Some Words on the Passing of Steve Jobs

Steve Jobs was the driving force behind Apple Computers, Next Computers, Pixar Entertainment, and more (Photo: Dave Dunfield, Dave's Old Computers)
Steve Jobs was the driving force behind Apple Computers, Next Computers, Pixar Entertainment, and more (Photo: Dave Dunfield, Dave's Old Computers)

How did Steve Jobs (February 24, 1955 – October 5, 2011) impact my life's path?

When I was a kid, our local library had a computer that patrons could sign up to use for an hour at a time. For a while, it didn't even have a disk drive. Users would feverishly type in several pages worth of program code from magazines and try to get them to run properly before their hour was up. The schedule was usually pretty booked, and generally by the same people, day after day, over and over. At 9 years old, I became one of those people, and it was my first wonderful exposure to Apple.

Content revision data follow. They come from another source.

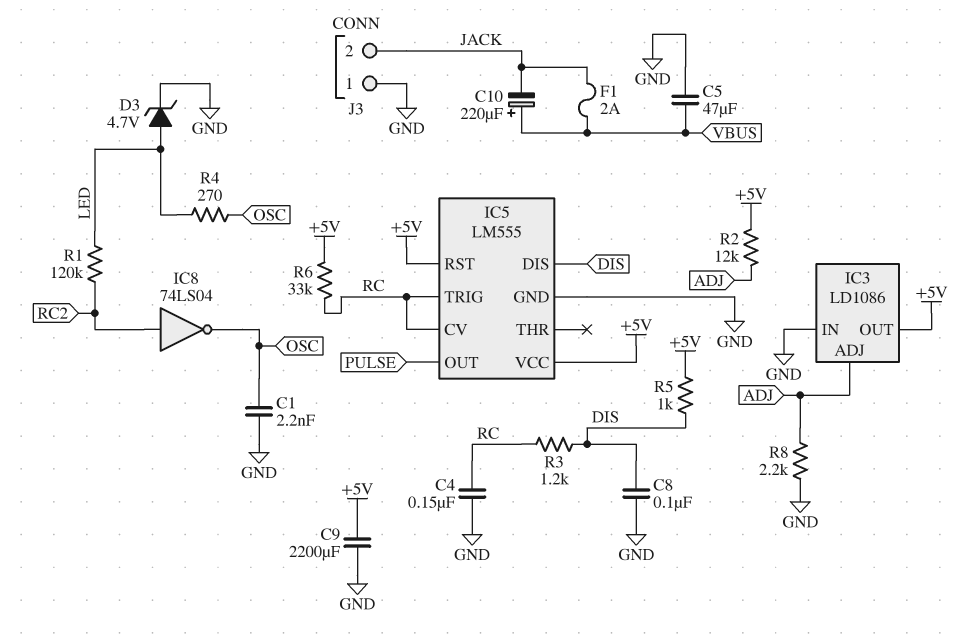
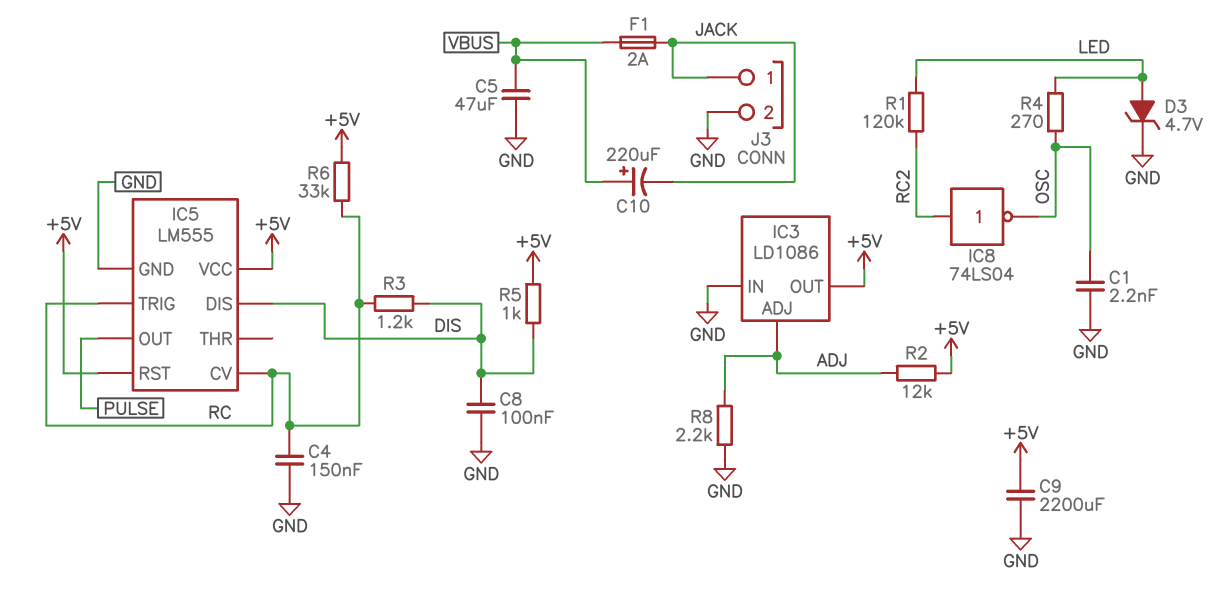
J3 pin 1: GND -> JACK
J3 pin 2: JACK -> GND

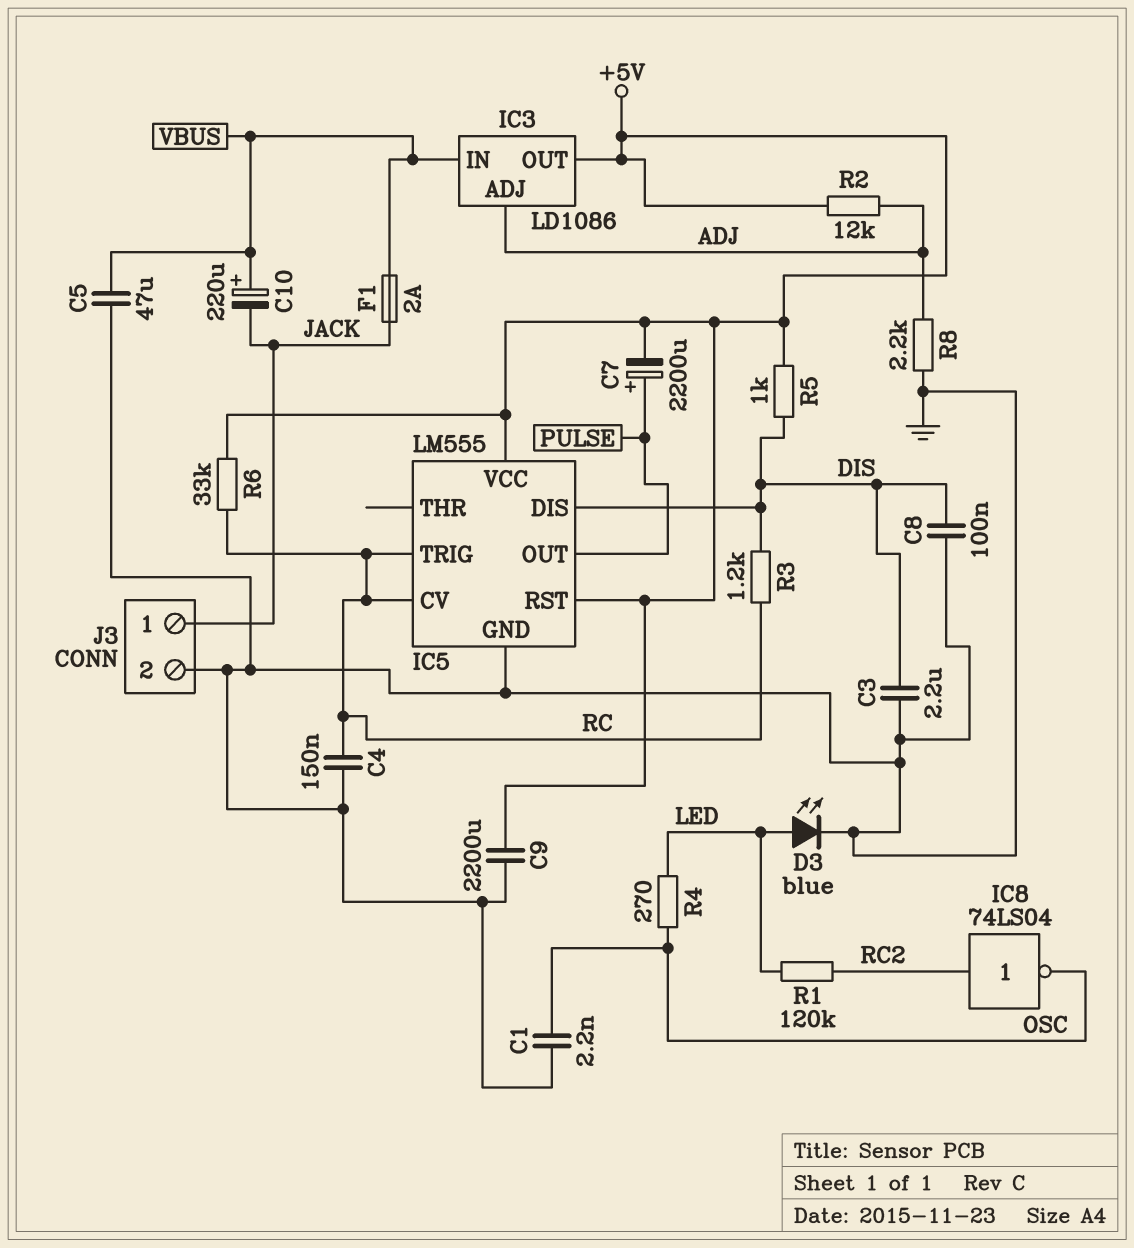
C3: none -> 2.2uF (DIS, GND)
C7: none -> 2200uF (plus PULSE, minus +5V)
D3: zener 4.7V (A LED, K GND) -> LED blue (A LED, K GND)
IC3 pin IN: GND -> VBUS

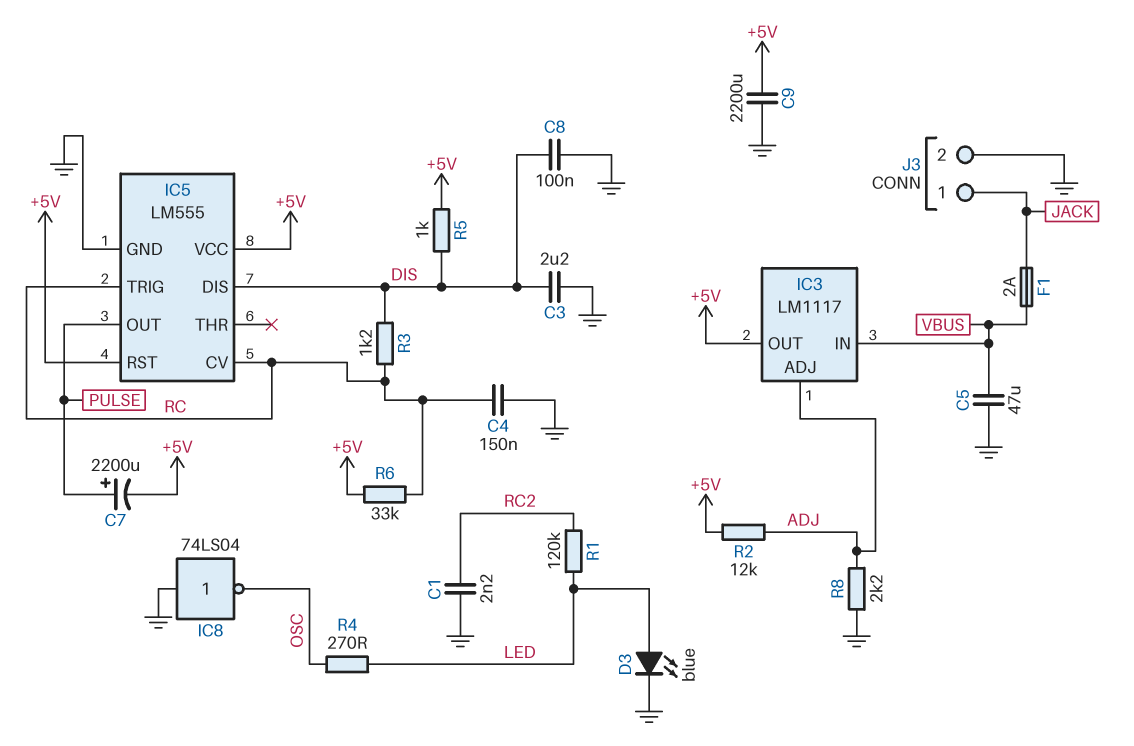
C1: 2.2nF (GND, OSC) -> 2.2nF (GND, RC2)
C10: 220uF (plus VBUS, minus JACK) -> none
IC3: LD1086 -> LM1117
IC8: NOT 74LS04 (in RC2, out OSC) -> NOT 74LS04 (in GND, out OSC)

Several months later, my parents surprised us for Christmas with the most expensive gift they had ever purchased: a 48K Apple ][+ personal computer. It is important to note that Dad purchased a bunch of video games with it, which made the Apple what people would call today "the Atari killer" for me and my siblings. But like many things in a child's mind, the splendor and novelty of those games wore off after only a few months, and the fun factor (and maybe even the very worth) of the Apple was in question.

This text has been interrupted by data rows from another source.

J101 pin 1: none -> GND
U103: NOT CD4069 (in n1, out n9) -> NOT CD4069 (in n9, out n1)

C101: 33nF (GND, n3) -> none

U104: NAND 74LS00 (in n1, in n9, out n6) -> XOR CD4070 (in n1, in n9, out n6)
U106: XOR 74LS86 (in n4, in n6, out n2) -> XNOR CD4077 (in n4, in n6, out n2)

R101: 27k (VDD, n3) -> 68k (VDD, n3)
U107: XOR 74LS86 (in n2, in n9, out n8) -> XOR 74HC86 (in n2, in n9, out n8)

The solution was quite obvious to me: our parents would have to buy some new computer games for us ASAP. My dad had a different fix to my dilemma. He simply smiled, handed me a copy of the "Applesoft ][ Basic Programmers' Reference Manual," and told me, "Son, this is a computer. You can make your own games with it. Give it a shot."

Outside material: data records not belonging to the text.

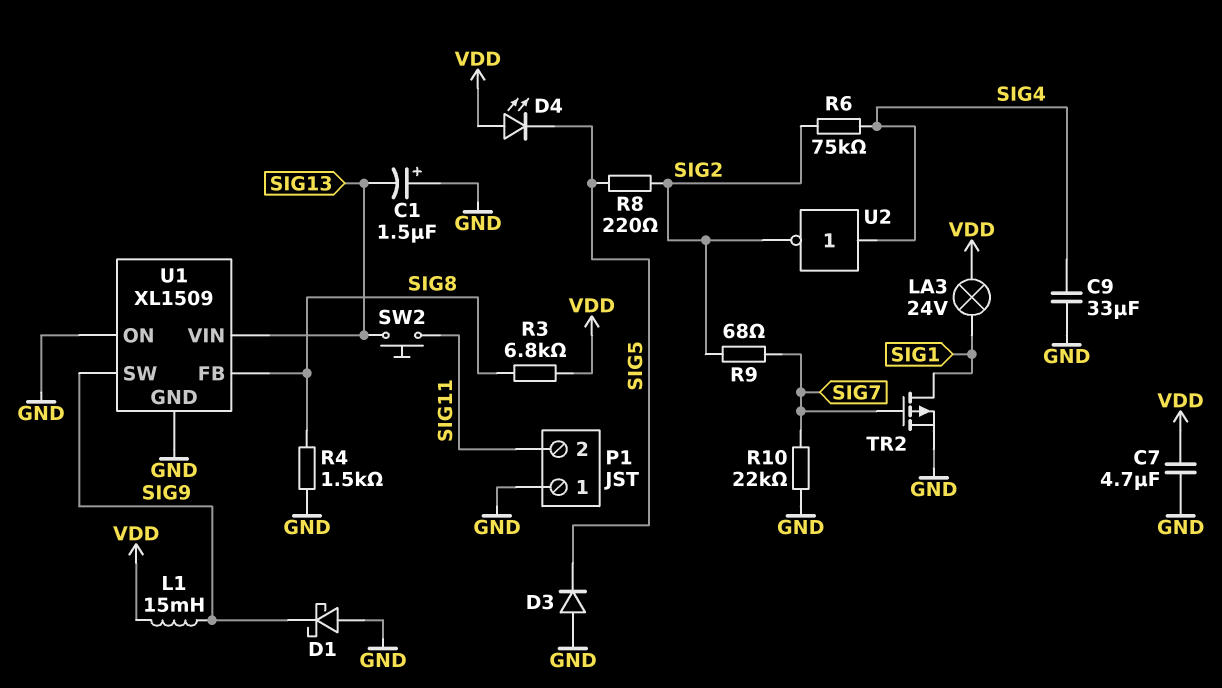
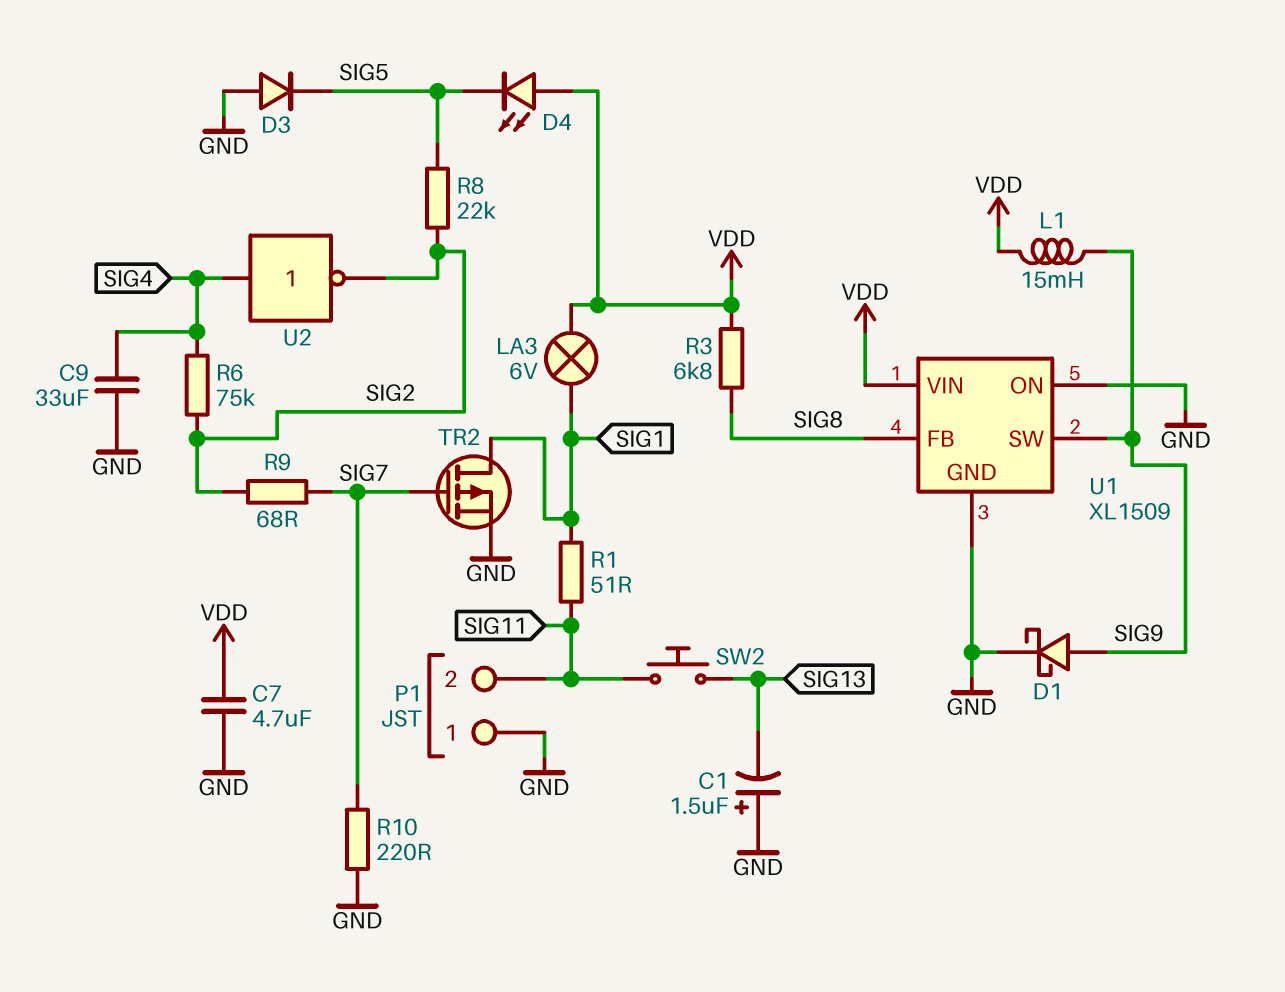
D1: schottky (A GND, K SIG9) -> schottky (A SIG9, K GND)
LA3: lamp 24V (SIG1, VDD) -> lamp 6V (SIG1, VDD)
R1: none -> 51 (SIG1, SIG11)
R4: 1.5k (GND, SIG8) -> none
R8: 220 (SIG2, SIG5) -> 22k (SIG2, SIG5)
R10: 22k (GND, SIG7) -> 220 (GND, SIG7)
U1 pin VIN: SIG13 -> VDD

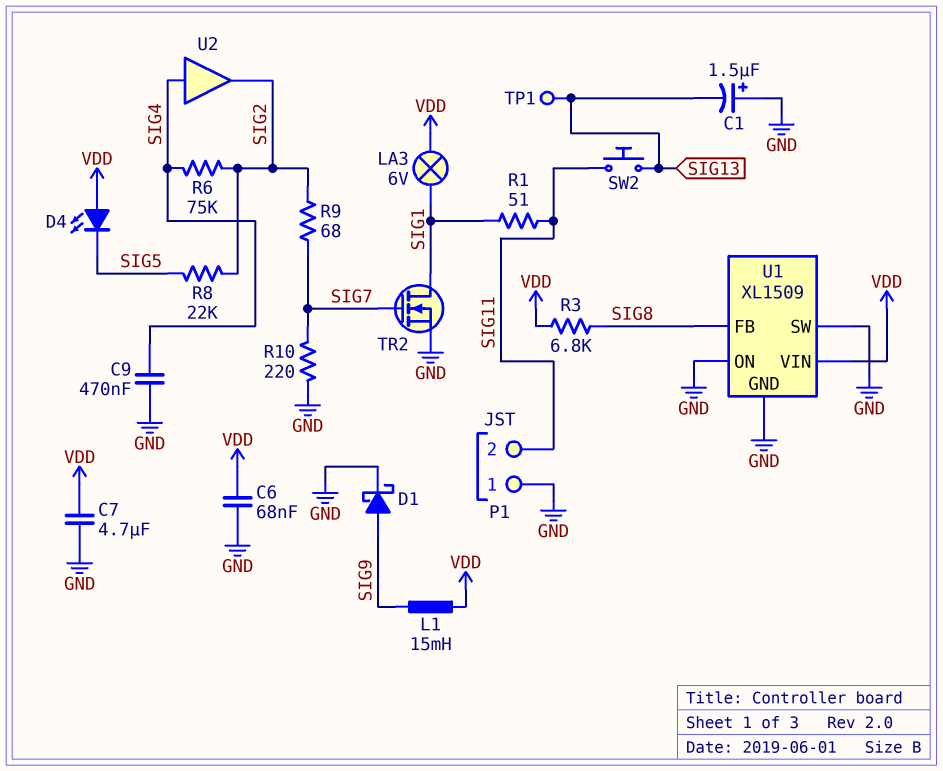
C6: none -> 68nF (GND, VDD)
C9: 33uF (GND, SIG4) -> 470nF (GND, SIG4)
D3: diode (A GND, K SIG5) -> none
TP1: none -> test point (SIG13)
TR2: PMOS (G SIG7, D SIG1, S GND) -> NMOS (G SIG7, D SIG1, S GND)
U1 pin SW: SIG9 -> GND
U2: NOT (in SIG4, out SIG2) -> buffer (in SIG4, out SIG2)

That was when I had the epiphany: it wasn't that the quality of games had improved, but that the game itself had changed. At the ripe young age of ten, I had realized that Apple was "the Atari killer" because of the creative power that it granted its users, and that the sky was now the limit.

In the days since I started learning how to make computers do precisely what I wanted them to do, I have seen previously unfathomable advances in computing technology and application. Back then the exclusive minority of computer users were a miniscule fraction of the population. The present population holds an overwhelming majority of people who can't imagine regular everyday life without computers. In fact it's not really about "computers" any more as much as computing devices, whether desktops, laptops, phones, cameras, media centers, music players, and so much more. The number of things that we've digitized for convenience, storage and efficiency's sake is boundless, and we get something new daily.

So again... how did Steve Jobs impact my life's path?

The same way he did for everyone else: through an innovative life built around empowering people to create, to improve, and to dream. Most of those aforementioned advances in technology were the result of projects he was involved in directly, and many are still in play today. His philosophy yielded success not only for himself, but for countless others who saw that better tools yielded better results, that emphasis on quality was not necessarily an obstacle to profit, or that questioning the status quo was a starting step in making things better. That philosophy of innovation is his legacy, and I'd like to think that we are all a little better for it.

You will be missed, and thanks for helping us all to make the most of our creativity, and to "think different."